Transient heat and mass transfer in a caldera setting quantified by 3D numerical simulations

Fluid convection in many hydrothermal systems is driven by heat and energy provided by cooling igneous intrusions, while flow pathways are affected by rock permeability. Increased permeability in fracture zones and faults can form preferred fluid flow pathways. Although field evidence indicates that flow localisation in fracture zones and faults is a common phenomenon, its quantitative impact on heat and mass transfer around cooling intrusions has remained understudied. Here, we present three-dimensional numerical fluid flow simulations of a conceptual caldera setting with a ring fault to (1) explore the spatio-temporal evolution of heat and mass transfer, (2) quantify the effects of a high-permeability ring fault on fluid transport, and (3) describe the intra-fault flow dynamics. A circular, cooling magma chamber emplaced at 3 km depth acts as active heat source and an inwardly-dipping, cone-shaped zone of increased permeability represents the bounding caldera ring fault. We systematically vary the permeability of the bulk rock, the ring fault, and the crystallised intrusion, as well as the temperature (T_BDT) at which rocks start to deform ductile and become impermeable to explore their first-order controls on heat and mass transfer in a caldera setting.

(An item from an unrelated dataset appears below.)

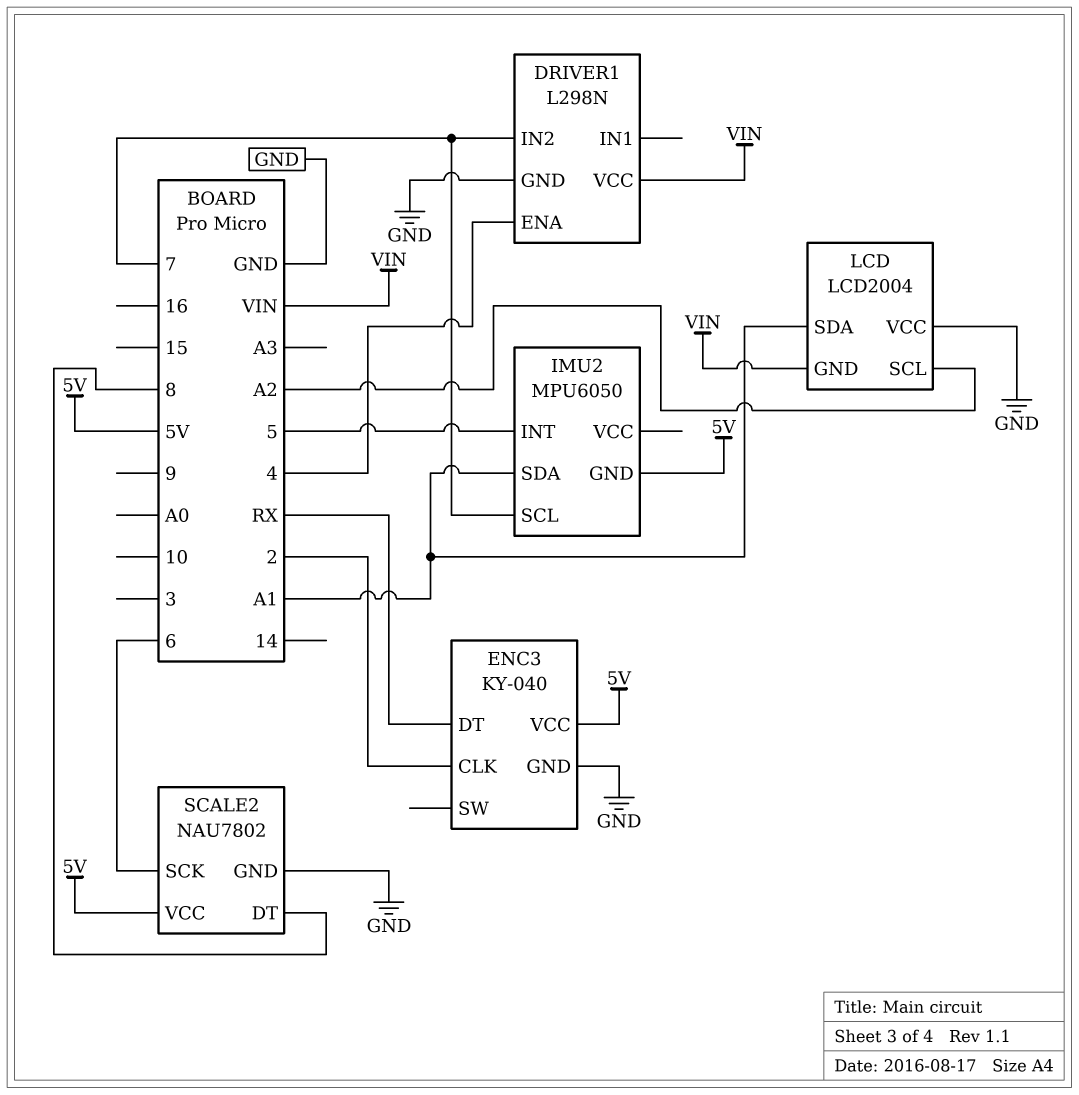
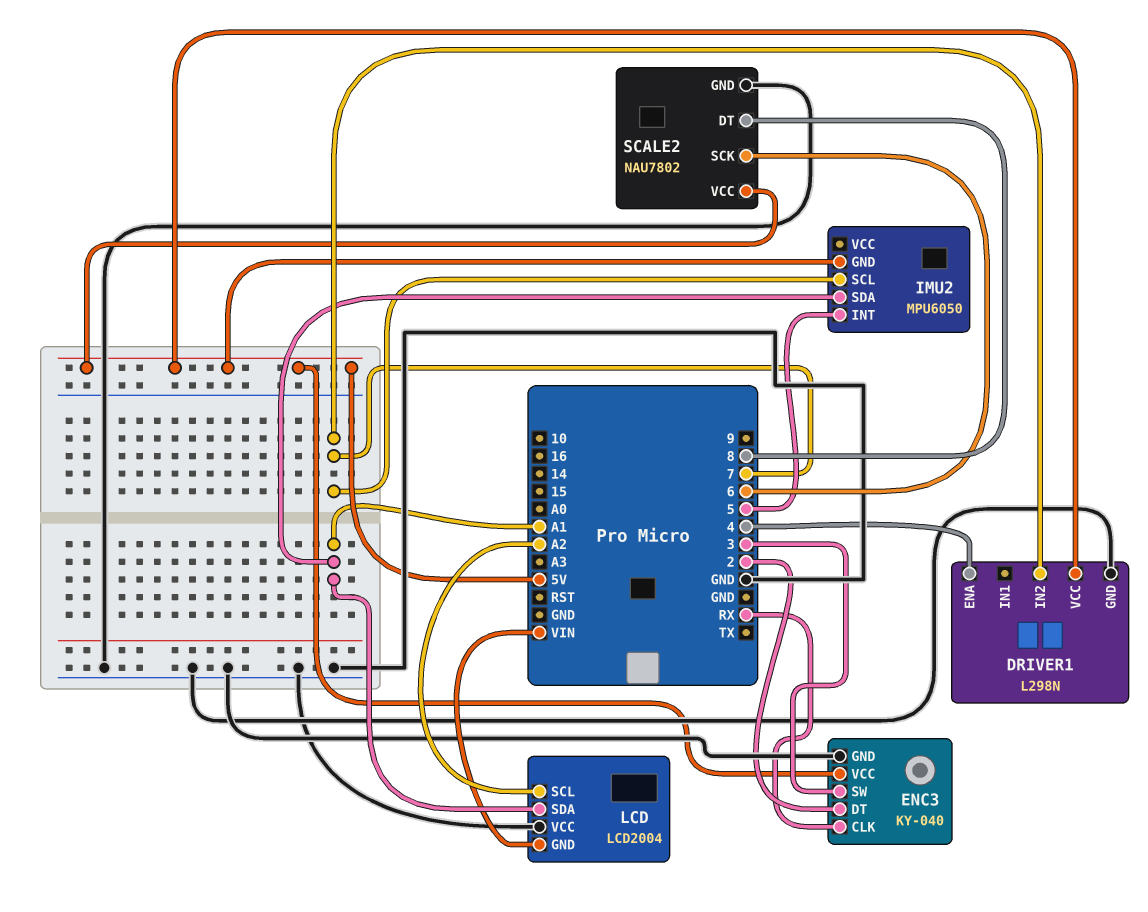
DRIVER1 pin VCC: VIN -> 5V
ENC3 pin CLK: 2 -> RX
ENC3 pin DT: RX -> 2
ENC3 pin SW: none -> 3

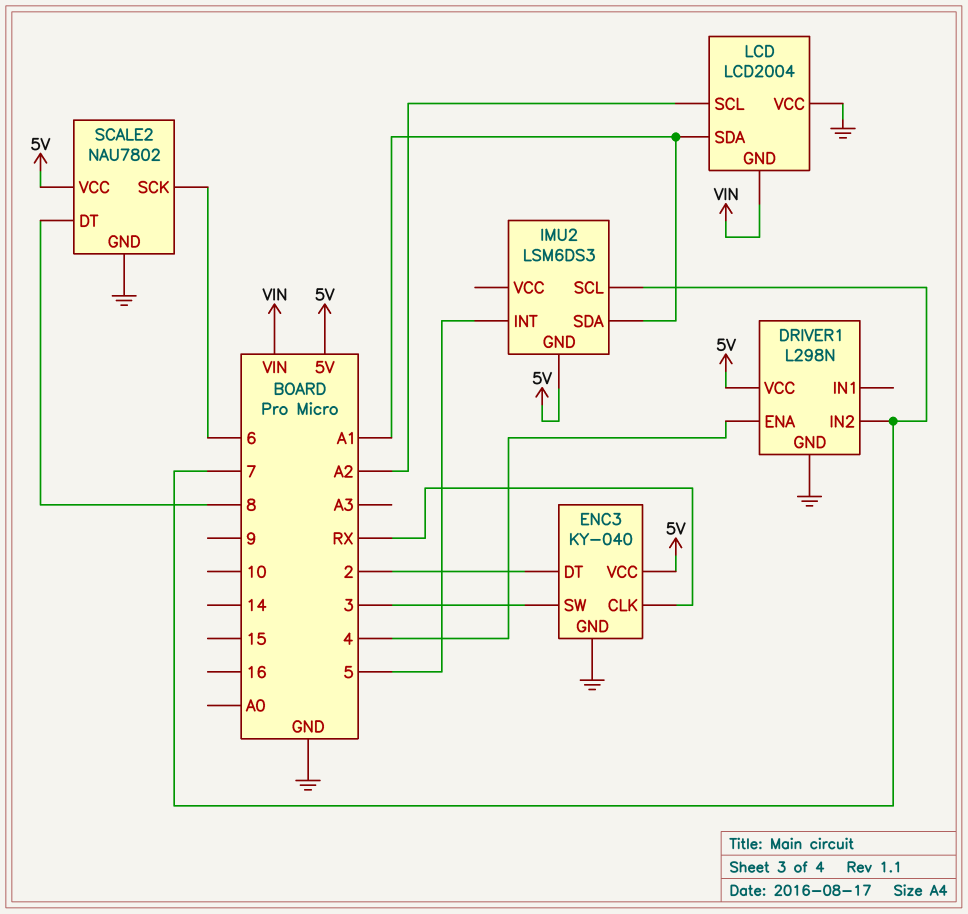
IMU2: MPU6050 -> LSM6DS3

We observe two distinct intra-fault flow scenarios: (1) intra-fault convection allows for increased meteoric recharge and occurs when the fault permeability is at least two orders of magnitude larger than the permeability of the surrounding rock; and (2) upflow along the fault plane occurs via a continuous upflow front in case of permeability contrasts lower than two orders of magnitude. Both scenarios lead to a fault-focused fluid transport during the first ~5 kyrs, where hot fluids are directly fed into the fault plane by the underlying heat source, forming near-surface boiling zones. ~20–30 % of the total energy transfer to shallower depths <1.5 km takes place during this early flow stage and is accommodated by the ring fault. A continually cooling magma chamber and the consequently shrinking heat source shifts upflow of hot fluids towards the caldera infill. This shift of localised fluid upflow leads to the formation of a hydrothermal plume, which accounts for ~60–70 % of the total energy transfer to depths <1.5 km during the first 20–30 kyrs.

The efficiency of heat mining and how fast energy is transferred towards the surface is affected by the T_BDT and by the permeability of the crystallised magma chamber. A higher T_BDT allows fluids to migrate through hotter areas and increased permeability (e.g., caused by cooling joints) enables fluids to infiltrate into the crystallised magma chamber and therefore to harness energy more efficiently.

Overall, we conclude that ring faults can be important structures in caldera settings that transiently localise increased mass and heat transfer over a hundreds of years period, however, they may become less significant on geological timescales, particularly when the location of the heat source changes, which may reduce the input of hot fluids into the fault plane.